Отказаться было невозможно, и я сказал ей:
"Прощайте, Миледи", как говорю "Прощай, Шарлотта", и вот я здесь.
— Добро пожаловать, Пайо; вы ведь пообедаете со мной, хорошо?
— Спасибо, вы очень добры.
— Отлично; в котором часу вы обычно обедаете?
— Ну, я всегда ем суп в полдень.
— Меня это вполне устраивает: в это время я завтракаю. Договорились, я вас жду.
— Но, — произнес Пайо, теребя в руках шляпу, — дело в том, что, видите ли, я чувствую себя здесь так же, как вы чувствовали себя в Шамони, и ориентируюсь в ваших улицах ничуть не лучше, чем вы ориентировались в наших ледниках; поэтому я нанял проводника, своего земляка, славного парнишку, и велел ему прийти и отобедать со мной за его труды.
— Так приводите и его.
— Это вас не стеснит?
— Ни в малейшей степени; нас будет трое вместо двоих, только и всего, и мы поговорим о Монблане.
— Договорились.
— Кстати о Монблане, у вас же есть письмо для меня от Бальма!
— О! И в самом деле.
— Чем он занимается?
— По-прежнему ищет золотую залежь.
— Да он с ума сошел.
— Что поделаешь, он одержим своей идеей; если бы не это, он был бы богат, ведь ему удалось заработать кучу денег, размером с него самого; но все ушло впустую. Да он наверняка рассказывает вам об этом в письме.

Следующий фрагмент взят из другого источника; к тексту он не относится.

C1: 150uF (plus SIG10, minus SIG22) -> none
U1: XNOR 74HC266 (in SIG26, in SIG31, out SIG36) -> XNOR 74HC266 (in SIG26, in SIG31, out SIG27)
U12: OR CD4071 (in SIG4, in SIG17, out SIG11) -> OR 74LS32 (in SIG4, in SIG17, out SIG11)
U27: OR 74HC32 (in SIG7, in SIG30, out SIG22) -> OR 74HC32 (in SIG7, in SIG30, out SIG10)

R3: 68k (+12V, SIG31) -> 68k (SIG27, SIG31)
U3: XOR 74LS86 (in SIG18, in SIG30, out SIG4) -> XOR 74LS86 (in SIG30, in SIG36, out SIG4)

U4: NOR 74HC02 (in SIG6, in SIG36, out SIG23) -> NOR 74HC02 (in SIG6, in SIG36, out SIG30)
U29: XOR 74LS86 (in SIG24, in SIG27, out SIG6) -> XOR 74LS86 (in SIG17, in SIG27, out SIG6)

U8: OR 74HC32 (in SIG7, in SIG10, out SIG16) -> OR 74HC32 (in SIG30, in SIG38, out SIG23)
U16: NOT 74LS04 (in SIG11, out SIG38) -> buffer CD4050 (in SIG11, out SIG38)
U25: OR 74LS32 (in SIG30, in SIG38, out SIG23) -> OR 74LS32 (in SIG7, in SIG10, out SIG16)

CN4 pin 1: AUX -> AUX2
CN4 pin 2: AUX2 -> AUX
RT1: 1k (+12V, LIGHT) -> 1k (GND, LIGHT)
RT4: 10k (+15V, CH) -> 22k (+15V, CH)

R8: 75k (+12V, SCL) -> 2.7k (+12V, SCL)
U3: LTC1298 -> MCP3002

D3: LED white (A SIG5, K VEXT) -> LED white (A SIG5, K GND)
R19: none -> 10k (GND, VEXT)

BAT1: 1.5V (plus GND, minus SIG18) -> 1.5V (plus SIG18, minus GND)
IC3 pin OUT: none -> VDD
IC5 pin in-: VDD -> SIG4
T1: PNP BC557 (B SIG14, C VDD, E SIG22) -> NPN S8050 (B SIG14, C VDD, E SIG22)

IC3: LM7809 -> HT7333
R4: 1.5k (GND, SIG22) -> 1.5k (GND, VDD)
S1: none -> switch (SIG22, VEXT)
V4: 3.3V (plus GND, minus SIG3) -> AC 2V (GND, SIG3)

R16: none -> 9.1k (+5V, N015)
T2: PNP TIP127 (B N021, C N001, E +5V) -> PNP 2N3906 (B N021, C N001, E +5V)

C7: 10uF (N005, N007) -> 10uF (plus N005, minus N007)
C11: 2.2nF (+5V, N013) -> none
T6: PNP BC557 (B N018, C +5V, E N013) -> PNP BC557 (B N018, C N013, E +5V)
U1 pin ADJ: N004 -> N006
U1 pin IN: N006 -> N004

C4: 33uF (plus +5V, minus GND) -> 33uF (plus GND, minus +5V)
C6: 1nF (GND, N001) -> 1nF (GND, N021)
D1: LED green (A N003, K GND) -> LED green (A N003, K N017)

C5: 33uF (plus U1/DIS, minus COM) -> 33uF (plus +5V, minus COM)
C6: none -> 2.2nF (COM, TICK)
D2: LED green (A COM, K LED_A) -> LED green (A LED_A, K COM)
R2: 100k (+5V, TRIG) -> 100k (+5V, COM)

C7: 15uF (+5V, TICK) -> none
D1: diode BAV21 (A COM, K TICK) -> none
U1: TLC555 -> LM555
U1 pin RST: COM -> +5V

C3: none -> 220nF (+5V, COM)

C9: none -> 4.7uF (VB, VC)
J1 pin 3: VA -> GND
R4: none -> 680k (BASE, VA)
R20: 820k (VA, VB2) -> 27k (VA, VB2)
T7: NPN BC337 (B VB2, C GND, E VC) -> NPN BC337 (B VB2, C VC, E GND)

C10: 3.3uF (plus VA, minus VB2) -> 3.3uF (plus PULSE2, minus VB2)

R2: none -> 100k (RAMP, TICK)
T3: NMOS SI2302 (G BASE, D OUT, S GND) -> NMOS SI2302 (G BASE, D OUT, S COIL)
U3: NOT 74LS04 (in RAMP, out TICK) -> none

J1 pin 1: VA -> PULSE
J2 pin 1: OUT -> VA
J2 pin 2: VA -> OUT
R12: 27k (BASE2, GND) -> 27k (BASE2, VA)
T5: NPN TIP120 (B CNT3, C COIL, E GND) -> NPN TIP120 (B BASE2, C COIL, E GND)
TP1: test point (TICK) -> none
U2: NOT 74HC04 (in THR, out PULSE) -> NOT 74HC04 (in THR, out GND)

— Хорошо, я прочту его; до встречи в полдень!
— В полдень!
Пайо ушел. Я позвал Жозефа и велел ему заказать завтрак на три персоны в ресторане "У Канкальского утеса", а затем распечатал письмо Бальма. Вот оно, во всей его простоте:
"Пользуясь оказией, предоставленной мне Габриэлем Пайо, который отправляется в Лондон и проедет через Париж, сообщаю Вам, что два господина, адвокаты из Шамбери, решили совершить восхождение на Монблан 18 августа нынешнего года, но им это не удалось из-за ненастья, ибо, хотя эти господа и нанесли мне визит, перед тем как отправиться в путь, они не спросили у меня совета по поводу того, насколько надежной будет погода; в итоге их окутал снежный туман, а потом задул шквалистый ветер и повалил ужасный град, так что им удалось подняться до пастбища Пти-Мюле, но там сильным ветром их опрокинуло на снег, и они вынуждены были спуститься, очень недовольные тем, что не поднялись на вершину. Но моей вины в этом не было, потому что, когда они проходили мимо моего дома, я сказал им, что будет туман; но проводники заявили им, что я старый болтун. А все дело в том, что они слишком молоды и жаждут заработать побольше денег; они не так хорошо разбираются в погоде, чтобы совершать подобные восхождения. Сегодня один молодой англичанин пришел ко мне домой и сказал, что в будущем году он намерен взобраться на Монблан. Мне, тем не менее, хотелось бы услышать, что французы тоже поднялись туда, ведь англичане тут всегда остаются победителями и насмехаются над французами.